Hélas, la séduction initiale ne dure justement que le temps d’un soupir avant que l’attirance mutuelle ne se frotte aux réalités plus prosaïques de la vie commune. Schwarztbrod, en quelque sorte, y mange son pain blanc. Le lecteur de bonne volonté qui, au nom de l’honnêteté intellectuelle et de l’inquiétude pour un pays menacé dans son existence même, chercherait dans la fable d’Alexandra Schwartzbrod autre chose que le discours perpétuellement ressassé de la réprobation d’Israël en sera pour ses frais. Je lui conseillerai donc d’économiser ses quinze euros. Le collectionneur de souverains poncifs et de réflexes conditionnés sur le conflit israélo-arabe tout comme la brebis égarée de la Propalestine y trouveront en revanche de quoi brouter allègrement. Le « vieux salaud », le « défaiseur de paix », le massacreur, le déclencheur d’Intifada, le bâtisseur du mur qui balafre la Palestine et ne reconnaît pas son ouvrage effrayant – je respecte la lettre et l’esprit des citations -, ne trouve grâce devant Libération qu’à la condition de s’étonner soi-même de tant d’aveuglement et de renier l’oeuvre accomplie. Gageons d’autre part que si la correspondante de Libération jugeait les sociétés musulmanes, arabes et palestinienne à l’aune de la sévérité et de la partialité dont elle accable la société israélienne, ces perles du Moyen-Orient, de honte, se seraient déjà auto-dissoutes… Devant ce mausolée de mauvaise foi qu’est Le songe d’Ariel, je songe sérieusement à écrire une fable qui s’intitulerait Le cauchemar de Yasser dont je vous laisse deviner le scénario…

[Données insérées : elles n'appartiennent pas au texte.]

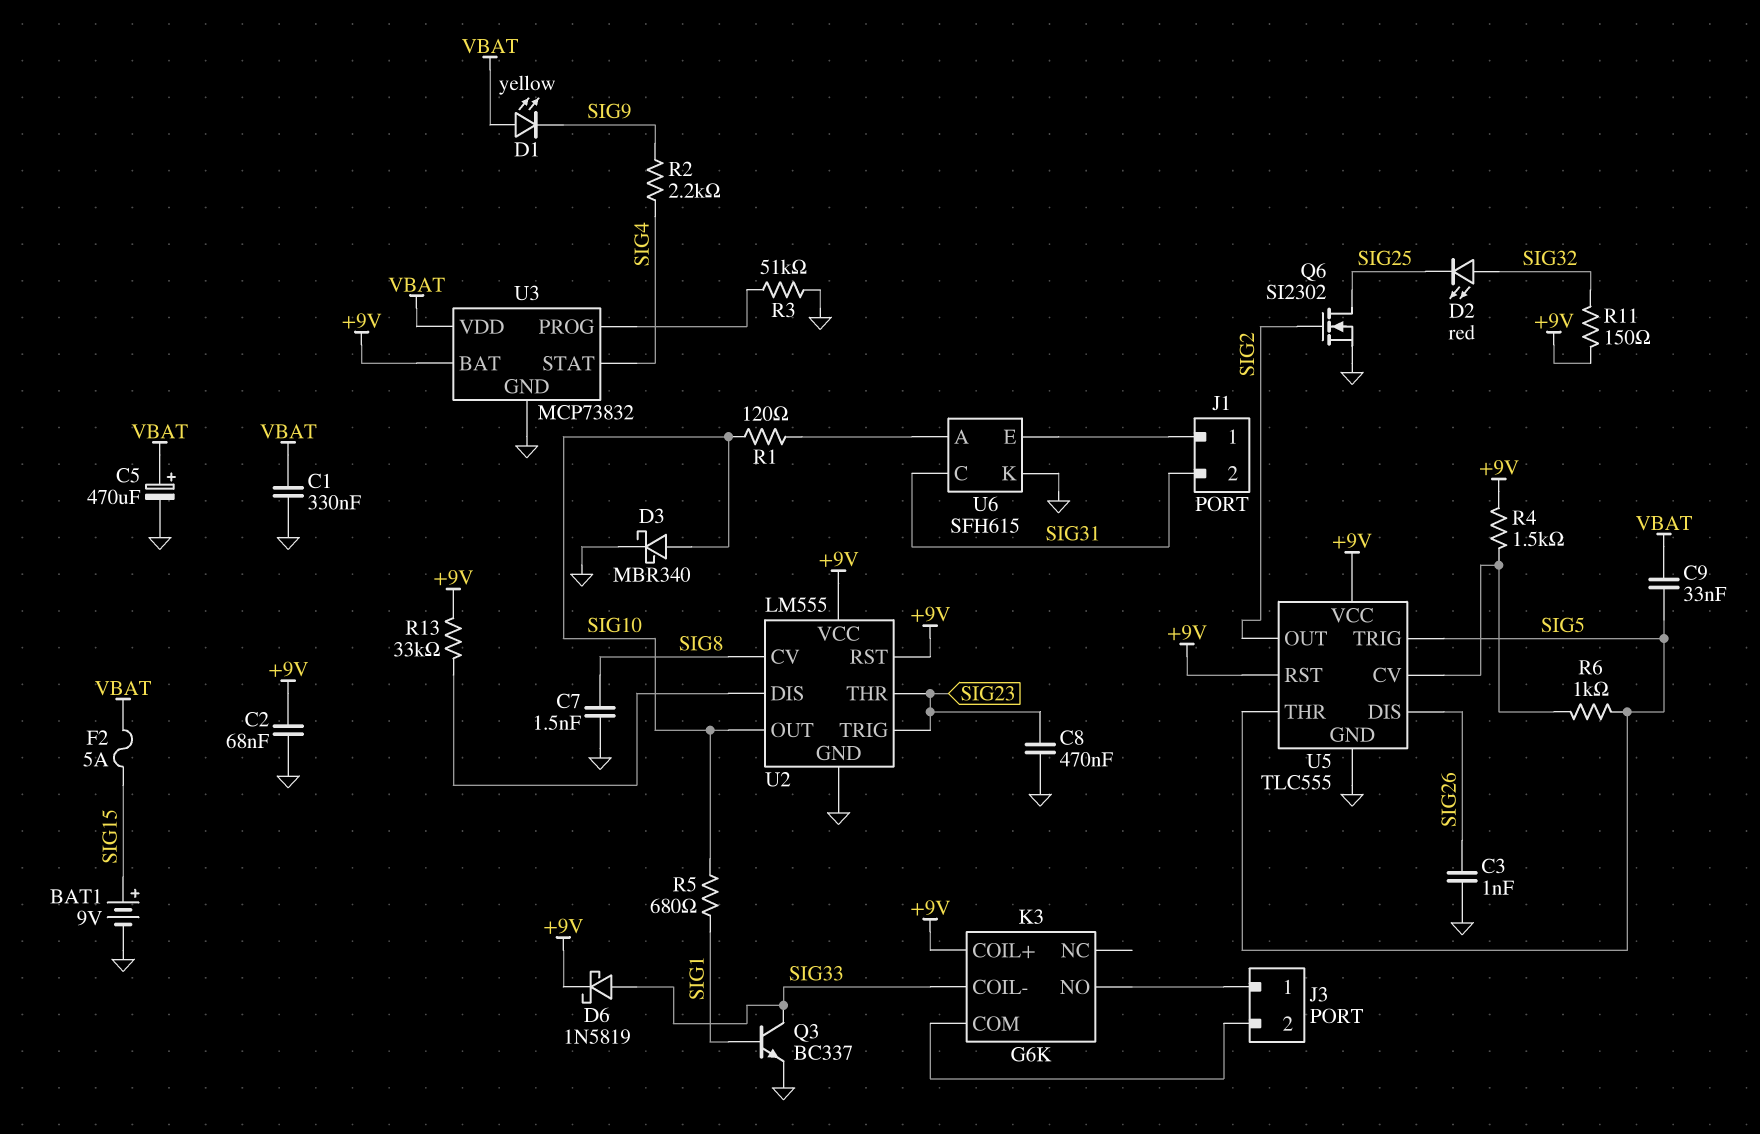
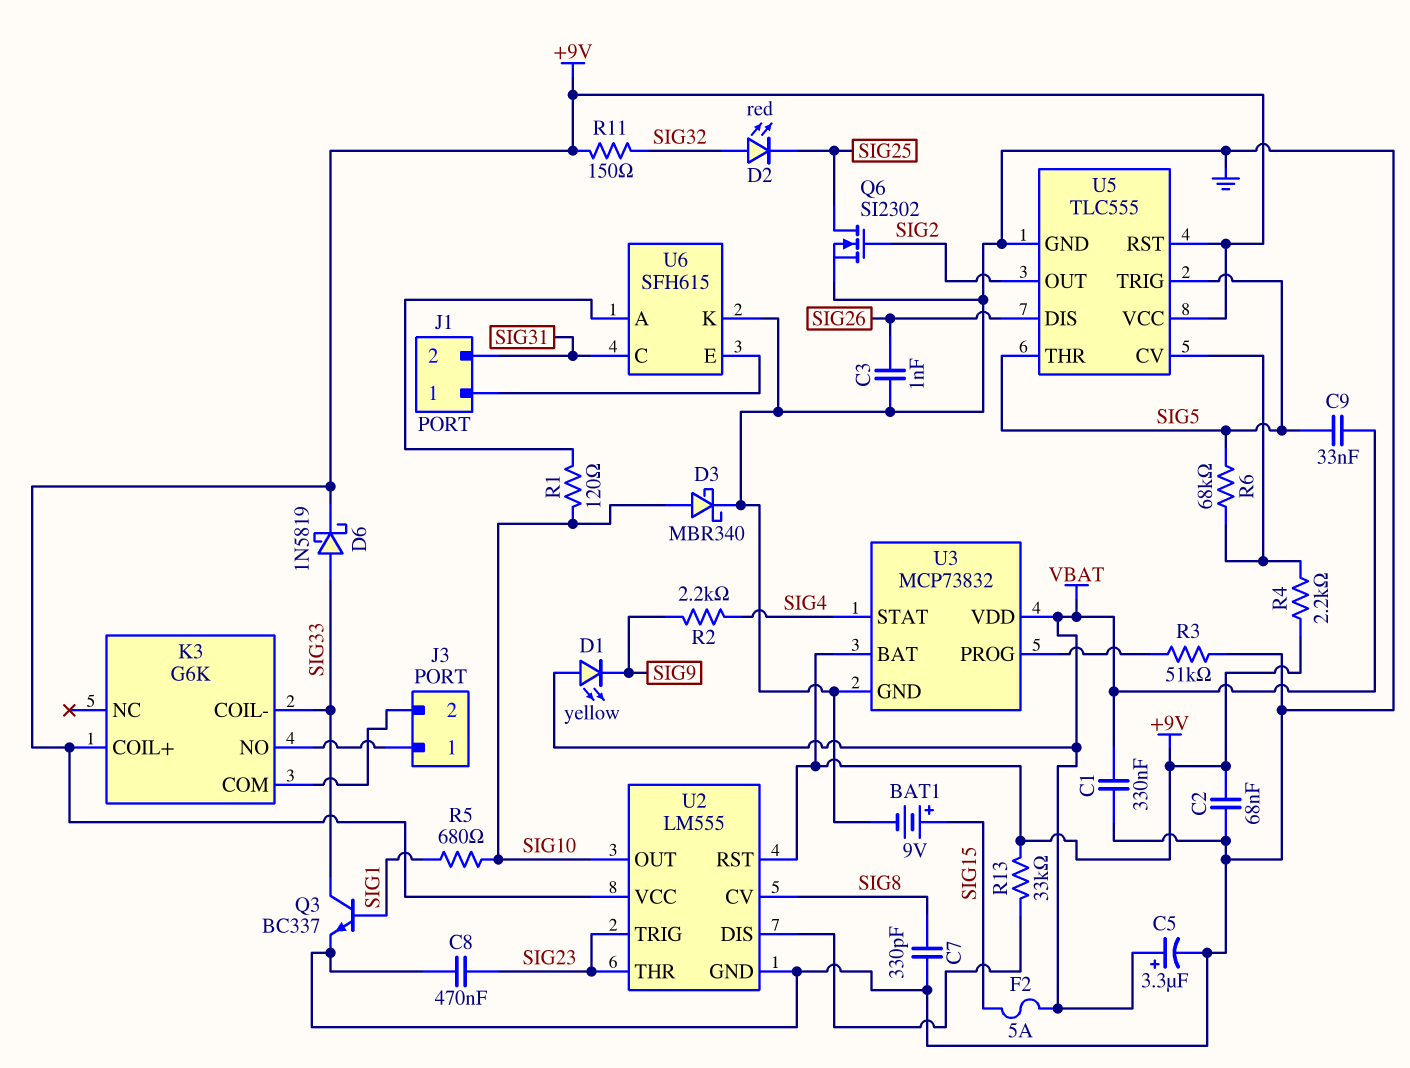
C5: 470uF (plus VBAT, minus GND) -> 3.3uF (plus VBAT, minus GND)
C7: 1.5nF (GND, SIG8) -> 330pF (GND, SIG8)
R4: 1.5k (+9V, U5/CV) -> 2.2k (+9V, U5/CV)
R6: 1k (SIG5, U5/CV) -> 68k (SIG5, U5/CV)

Je n’ai pas la place ici de réhabiliter un homme qui mérite mieux que les imprécations hystériques dont les terroristes ou leurs défenseurs complaisants nous abreuvent. L’Histoire fera la part des ombres et des lumières de celui qui a incarné le sursaut d’Israël aux pires heures de l’Intifada après le refus palestinien de l’offre de paix d’Ehud Barak.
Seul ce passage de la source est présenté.